Preparation, characterization and photocatalytic properties of Er-doped ZnO nanoparticles synthesized by combustion method

Abstract

Abstract Erbium-doped zinc oxide (Er-doped ZnO) as a visible-light-driven photocatalyst was prepared by combustion method and followed by calcination at 600 °C for 2 h. The samples were characterized by means of X-ray diffraction, Raman spectroscopy, transmission electron microscopy and X-ray photoelectron spectroscopy. X-ray diffraction patterns of ZnO samples with and without Er dopant confirm the formation of pure hexagonal wurtzite ZnO phase. The X-ray diffraction peaks of ZnO were shifted to the lower 2θ angle when Er was doped to ZnO matrix.
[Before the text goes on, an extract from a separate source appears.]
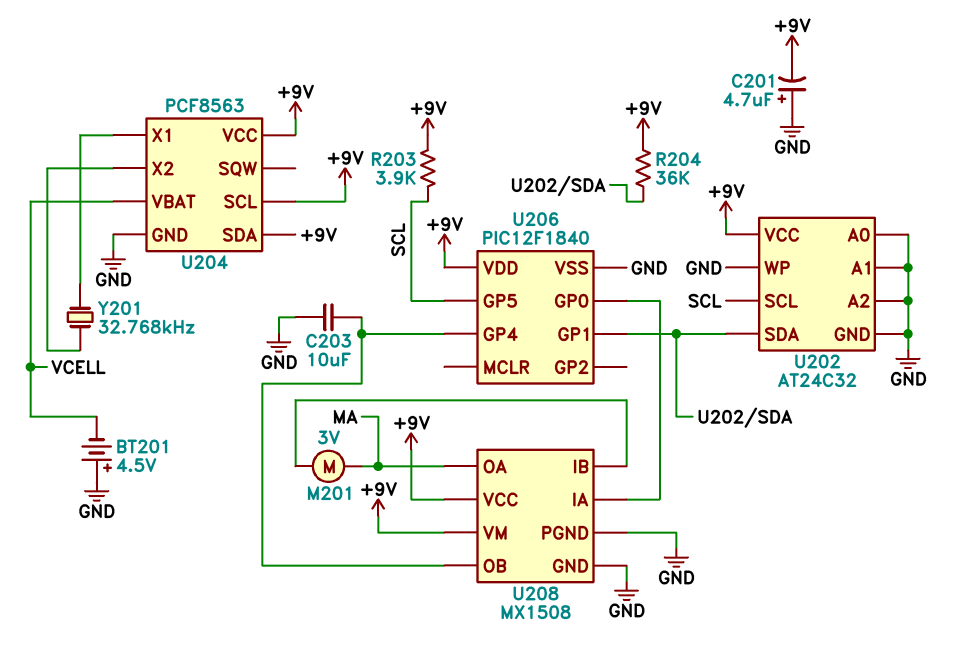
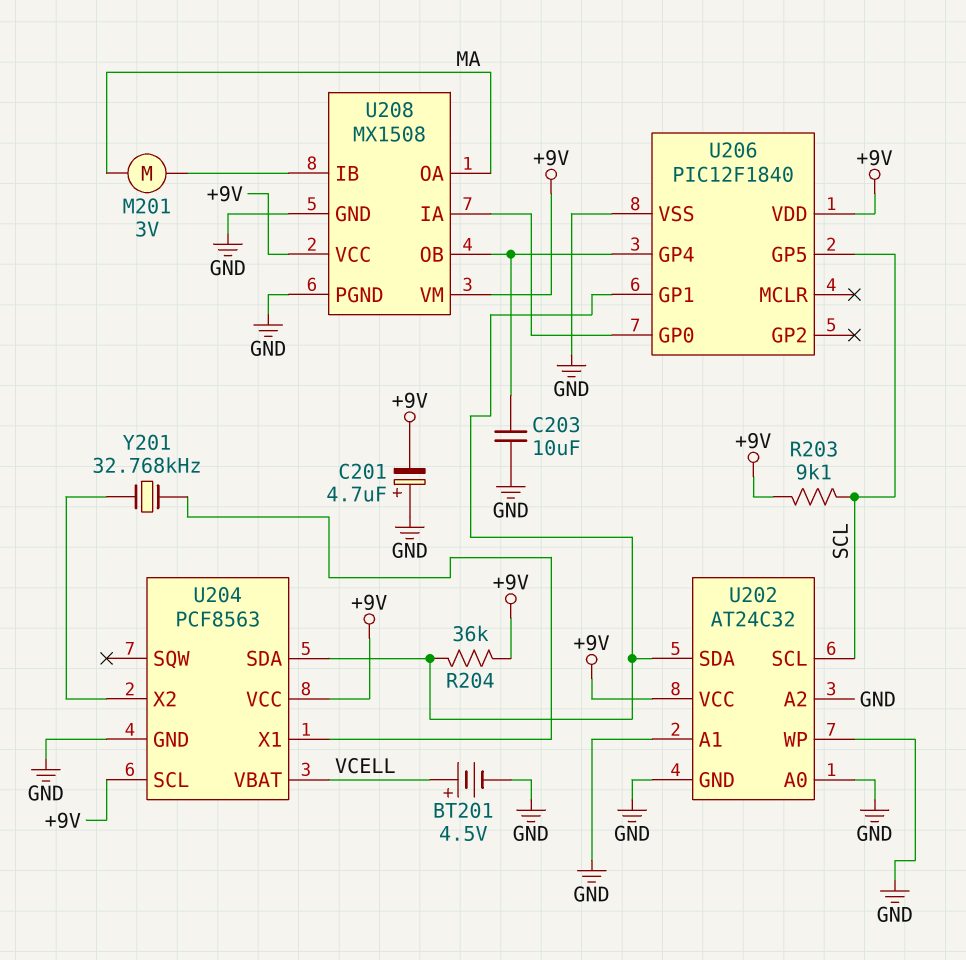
BT201: 4.5V (plus GND, minus VCELL) -> 4.5V (plus VCELL, minus GND)
R203: 3.9k (+9V, SCL) -> 9.1k (+9V, SCL)
U204 pin SDA: +9V -> U202/SDA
Their transmission electron microscopy images show that the addition of Er can play a role in significantly changing their particle size. Average particle sizes of the as-prepared samples were 69.15 ± 14.47 nm, 68.33 ± 17.06 nm, 16.38 ± 4.02 nm and 27.00 ± 5.27 nm for 0 %, 1 %, 3 % and 5 % Er-doped ZnO samples, respectively. Raman spectra of the Er-doped ZnO samples were able to be used to identify the presence of defect and structural disorder in the ZnO lattice. The ZnO samples with and without Er dopant were tested for the degradation of methylene blue under visible light irradiation. Upon increasing the doped Er content, the degradation of methylene blue solution under visible light irradiation was enhanced. In this research, the 3 % Er-doped ZnO nanoparticles have the highest efficiency of 98.26 % under visible light irradiation within 100 min.